Tuesday, June 11, 2019

Filling in the gaps

The NYRB is always such a wealth of diverse and wonderfully esoteric scholarship. And often it supplements or unseats an understanding I need to modify or discard.

An example is Howard French’s review of several books about the African Middle Ages. His thesis sentence sets the tone:
‘It may remain a little-known fact, but Africa has never lacked civilizations, nor has it ever been as cut off from world events as it has been routinely portrayed. Some remarkable new books make this case in scholarly but accessible terms, and they admirably complicate our understanding of Africa’s past and present.”
In the course of his discussion, he introduces the fabulously wealthy Malian ruler Mansa Musa who in the early 14th century journeyed to Mecca by way of Cairo with “13 to 18 tons” of pure gold and thousands of slaves and attendants. Beyond the legends of this entourage, it is the fact that only a few years later (1375) he earned an illustrated spot on the Catalan Atlas, spurring fortune-seekers and ultimately the competition of the slave trade between Portugal and Spain which “ was crucial to the creation of the modern nation-state and of what became modern European nationalism;” certainly a supplement to my understanding of that phenomenon.

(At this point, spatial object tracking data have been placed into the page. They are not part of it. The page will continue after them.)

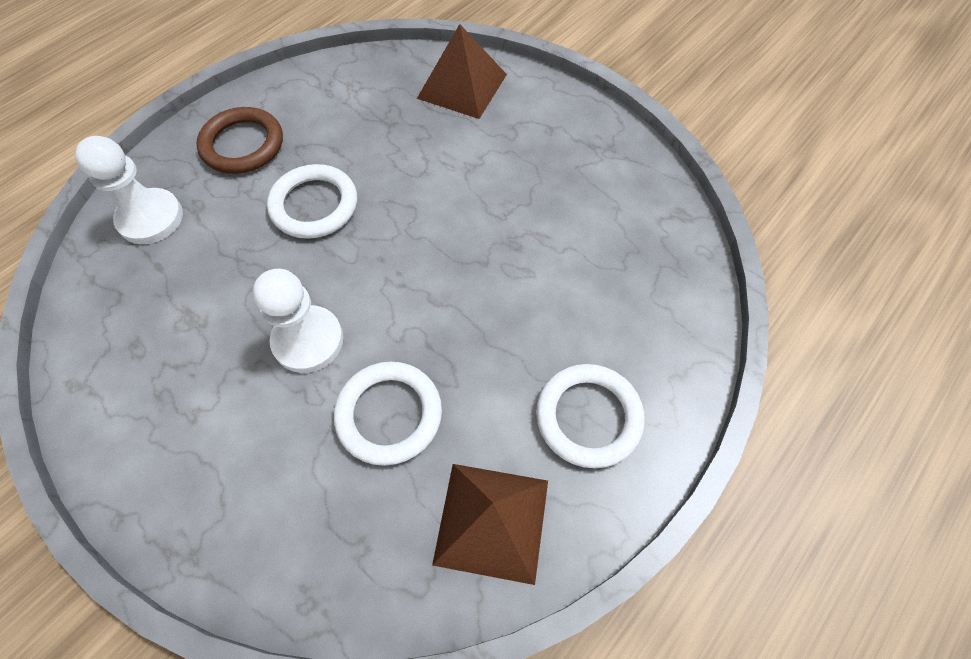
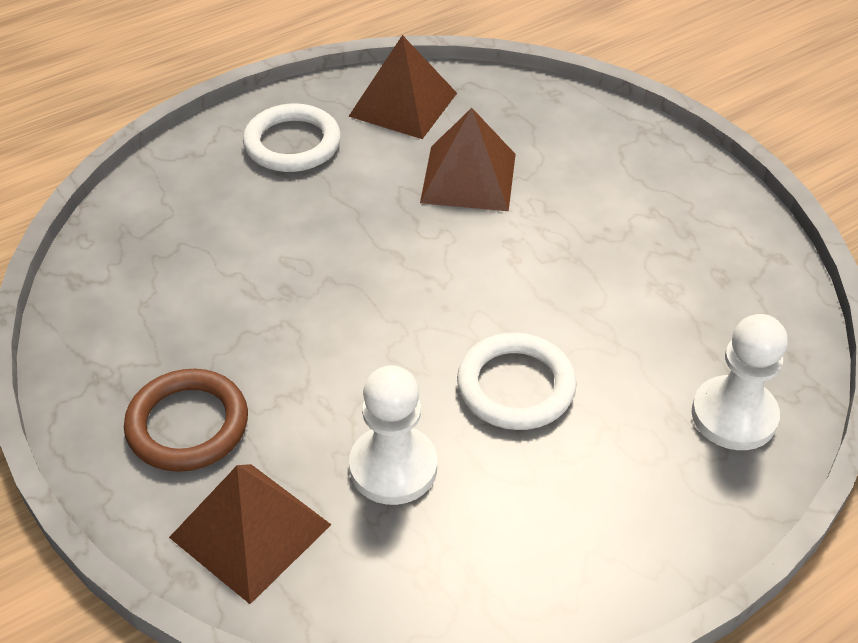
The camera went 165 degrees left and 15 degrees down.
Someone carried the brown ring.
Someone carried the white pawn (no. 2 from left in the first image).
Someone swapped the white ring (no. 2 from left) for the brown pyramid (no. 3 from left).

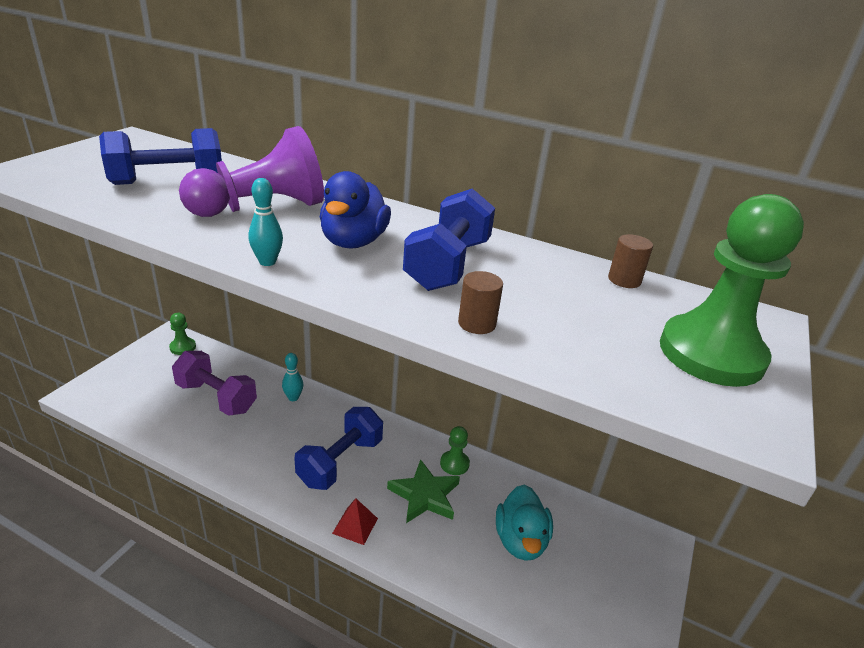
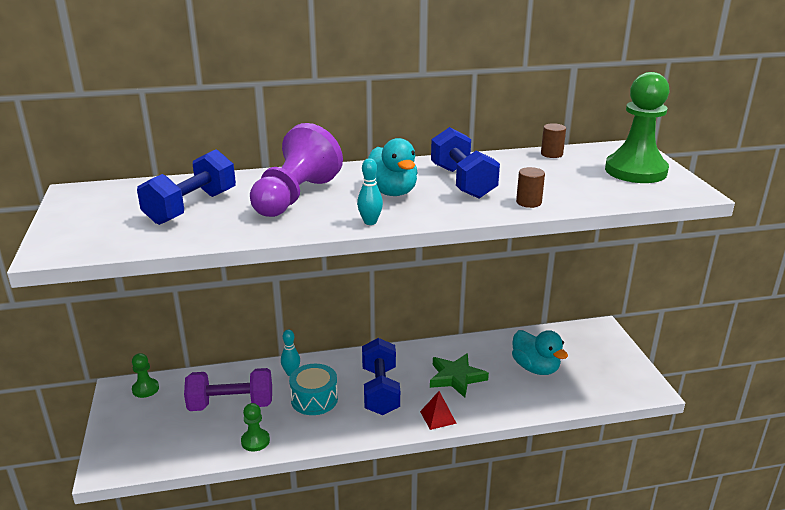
The camera went 35 degrees left and 5 degrees down.
Someone repainted the blue duck, which became the turquoise duck (no. 1 from left).
Someone carried the green pawn (no. 2 from left).
Someone put down the turquoise drum.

He also highlights the observation of Herman L. Bennett “that the Sahara has long been miscast as a barrier separating a notional black Africa from an equally notional white or Arab one. In reality, it argues, the desert has always been not just permeable but heavily trafficked, much like the ocean, with trade as well as religious and cultural influences traveling back and forth, and with world-shaping effects.” Discard and update.

Reading the NYRB is a little more intense than browsing a magazine. I find myself underlining text, looking up books and references to research, and adding snippets to this bog so that I will remember how and when my understanding of the world changed and grew.